All these factors and more combine to create a dangerous environment for women wanting to simply go about their lives. When Indian women exercise the rights we have in Australia, they are subjected to violence such as acid attacks, bashings and – as we look at here – sexual assault. At the time of writing, numerous assaults have garnered media attention both locally in India and internationally, as has a ‘social experiment’ of a staged rape in a van posted on YouTube to highlight the blasé attitude in the country towards women’s rights.
Women in India, the world’s largest democracy, have very little representation in both levels of its parliament. Women make up just 11 per cent of the 543 seats in the Lok Sabha (lower house) and almost 12 per cent of the 243 seats in its upper house, the Rajya Sabha. To compare, Australian women make up 26 per cent of the federal House of Representatives and 41 per cent of the Senate. The nation’s law enforcers are predominantly male and its judicial process sees only 26 per cent of rape cases result in conviction.

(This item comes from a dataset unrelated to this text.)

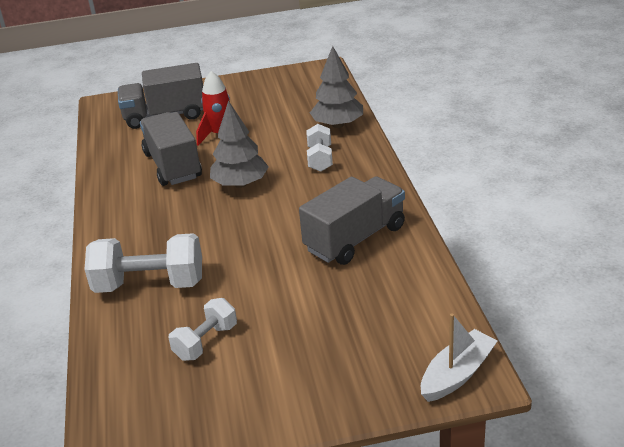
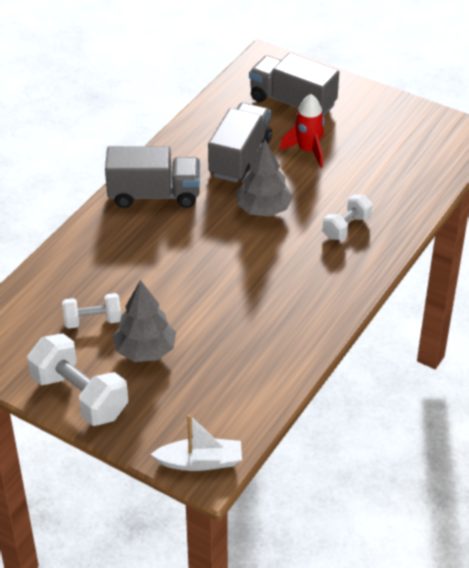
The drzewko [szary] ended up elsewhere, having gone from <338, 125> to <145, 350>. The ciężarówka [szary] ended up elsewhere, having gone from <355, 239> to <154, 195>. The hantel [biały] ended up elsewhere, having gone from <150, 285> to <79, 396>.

In light of the recent violence in Uttar Pradesh and this lack of representation in the executive, judiciary and enforcers, online campaigns are being enacted to lobby the Indian Sabhas. A petition on global activism platform Avaaz has – at the time of writing – reached more than 1.6 million signatures from around the world in support of their Womanifesto for India. But with a national population of 1.2 billion and ingrained misogyny in parliament, it remains to be seen whether such a significant number of voices will have any influence on government attitudes in the sovereign state.